I did my ojt in 403 in Gagetown and also 400 in Borden, both of which are tac hel and I enjoyed it greatly. I am now in 14 AMS in Greenwood NS on Auroras and some things on Hercs.

Talk to you soon


----------



## Bubbs25 (22 Sep 2010)

"Just wondering if you have had your ojt yet and if so, how you are enjoying the trade."

First off, Thanks for the reply C2loader.

I am currently at 408 doing my OJT. So far I am enjoying the trade. Its a good relief from army life for sure.  
I am currently waiting to go to borden for my 3's.  I was suppose to be there end august but courses got cancelled. Oh well, atleast I stay with my family till then.  

The trade is awesome.  Alot of good tools to bring outside the military.  I served as an infanteer for almost 10 yrs but realized that  Iwould have to take special courses to get any good job outside the military.  ACS is good that way, it opens alot of possibilities and options after military.

You are working at 14 AMS.  I am looking at getting posted there after I do my 3's.  So are you a POM yet or working towards it.  I had a cousin that worked there for almost 12 yrs and he loved it. He went NDT Tech and is now in shearwater.  
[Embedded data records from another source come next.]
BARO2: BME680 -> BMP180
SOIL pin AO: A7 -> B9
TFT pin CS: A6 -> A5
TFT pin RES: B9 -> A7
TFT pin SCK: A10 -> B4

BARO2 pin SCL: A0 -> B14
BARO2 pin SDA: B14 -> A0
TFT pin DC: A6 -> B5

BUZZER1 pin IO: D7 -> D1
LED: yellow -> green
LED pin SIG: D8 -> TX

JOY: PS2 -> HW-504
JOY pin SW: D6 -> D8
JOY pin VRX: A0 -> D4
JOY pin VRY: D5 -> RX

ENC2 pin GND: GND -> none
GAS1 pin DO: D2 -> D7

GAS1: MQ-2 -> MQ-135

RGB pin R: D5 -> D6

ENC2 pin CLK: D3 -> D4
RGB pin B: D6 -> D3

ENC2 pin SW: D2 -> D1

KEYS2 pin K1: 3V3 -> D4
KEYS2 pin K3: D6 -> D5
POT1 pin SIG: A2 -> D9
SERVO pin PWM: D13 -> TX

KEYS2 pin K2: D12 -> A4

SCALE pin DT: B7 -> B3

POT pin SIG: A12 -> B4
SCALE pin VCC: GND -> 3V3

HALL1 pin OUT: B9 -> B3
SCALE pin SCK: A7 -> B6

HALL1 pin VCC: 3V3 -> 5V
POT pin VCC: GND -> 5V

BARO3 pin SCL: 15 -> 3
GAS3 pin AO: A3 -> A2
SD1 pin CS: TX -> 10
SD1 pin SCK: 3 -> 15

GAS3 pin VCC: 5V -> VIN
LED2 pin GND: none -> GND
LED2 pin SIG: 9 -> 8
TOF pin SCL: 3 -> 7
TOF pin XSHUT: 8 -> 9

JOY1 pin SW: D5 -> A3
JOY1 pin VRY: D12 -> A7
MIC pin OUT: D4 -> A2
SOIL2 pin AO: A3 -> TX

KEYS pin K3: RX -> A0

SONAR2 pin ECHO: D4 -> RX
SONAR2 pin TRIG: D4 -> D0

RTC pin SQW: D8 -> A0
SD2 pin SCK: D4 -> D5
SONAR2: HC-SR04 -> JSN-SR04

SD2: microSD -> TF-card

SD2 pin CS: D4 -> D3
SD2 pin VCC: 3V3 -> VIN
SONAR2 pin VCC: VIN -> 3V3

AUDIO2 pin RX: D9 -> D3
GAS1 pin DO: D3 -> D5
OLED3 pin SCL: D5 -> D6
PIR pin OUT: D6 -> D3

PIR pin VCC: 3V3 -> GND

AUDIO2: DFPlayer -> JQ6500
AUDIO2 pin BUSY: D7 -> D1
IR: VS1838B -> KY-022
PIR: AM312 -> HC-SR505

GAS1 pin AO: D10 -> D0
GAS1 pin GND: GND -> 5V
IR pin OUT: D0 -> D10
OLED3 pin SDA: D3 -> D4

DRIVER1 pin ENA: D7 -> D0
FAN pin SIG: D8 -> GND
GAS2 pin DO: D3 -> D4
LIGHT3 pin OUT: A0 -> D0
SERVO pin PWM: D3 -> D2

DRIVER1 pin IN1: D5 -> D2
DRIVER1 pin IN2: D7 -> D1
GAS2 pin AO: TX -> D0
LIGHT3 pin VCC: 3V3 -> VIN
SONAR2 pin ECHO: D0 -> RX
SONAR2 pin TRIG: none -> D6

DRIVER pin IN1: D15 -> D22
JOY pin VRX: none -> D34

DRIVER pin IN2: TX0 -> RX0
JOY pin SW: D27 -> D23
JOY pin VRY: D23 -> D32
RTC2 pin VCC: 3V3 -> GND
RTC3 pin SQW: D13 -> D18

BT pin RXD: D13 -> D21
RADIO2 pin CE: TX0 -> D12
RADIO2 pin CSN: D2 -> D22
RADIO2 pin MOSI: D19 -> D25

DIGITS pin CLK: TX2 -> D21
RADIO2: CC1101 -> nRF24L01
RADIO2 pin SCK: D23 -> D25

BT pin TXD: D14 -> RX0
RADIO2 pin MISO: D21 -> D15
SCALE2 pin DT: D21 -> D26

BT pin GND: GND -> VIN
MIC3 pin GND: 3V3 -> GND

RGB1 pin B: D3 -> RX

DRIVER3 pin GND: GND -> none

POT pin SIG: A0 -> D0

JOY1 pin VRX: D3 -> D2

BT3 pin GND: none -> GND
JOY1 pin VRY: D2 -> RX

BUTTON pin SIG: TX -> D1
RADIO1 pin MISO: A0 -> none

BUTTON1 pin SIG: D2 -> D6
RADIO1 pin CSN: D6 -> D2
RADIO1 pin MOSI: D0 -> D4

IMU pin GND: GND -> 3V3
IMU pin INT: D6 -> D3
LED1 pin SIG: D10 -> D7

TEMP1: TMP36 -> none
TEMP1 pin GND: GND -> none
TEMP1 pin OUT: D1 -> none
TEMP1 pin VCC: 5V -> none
So how is 14 AMS.  What is the work like and do you stay resonably busy on a day to day basis.  I hate it when there is nothing going on. 

Talk to you soon

Bubbs25


----------



## c2loader (26 Sep 2010)

I am a Journeyman for right now but will likely be POM shortly I am taking it slow for now. The work here is quite busy at times but when it is not, there is always something there to do to keep you busy. 
We are currently going through a reorganization where by we are now going to the Flight Line to do first line maintenance but only for those who are Journeyman and higher. Just like Snags where you are but bigger. So that means that the whole shop here will be manned by a skeleton crew made up of One WO, Three Sgts. and a Level A for each shop (Refinishing, Metal, Welding, and Machining).  We also have a crew for  Aircraft Inspections here which I am sure will not be changed as it is an important part of life here but we will see. The rest of the shop crew will be made up of Journeyman and Apprentices. I will be honest, some people are for this change and some are not but all in all it is a change...for the future.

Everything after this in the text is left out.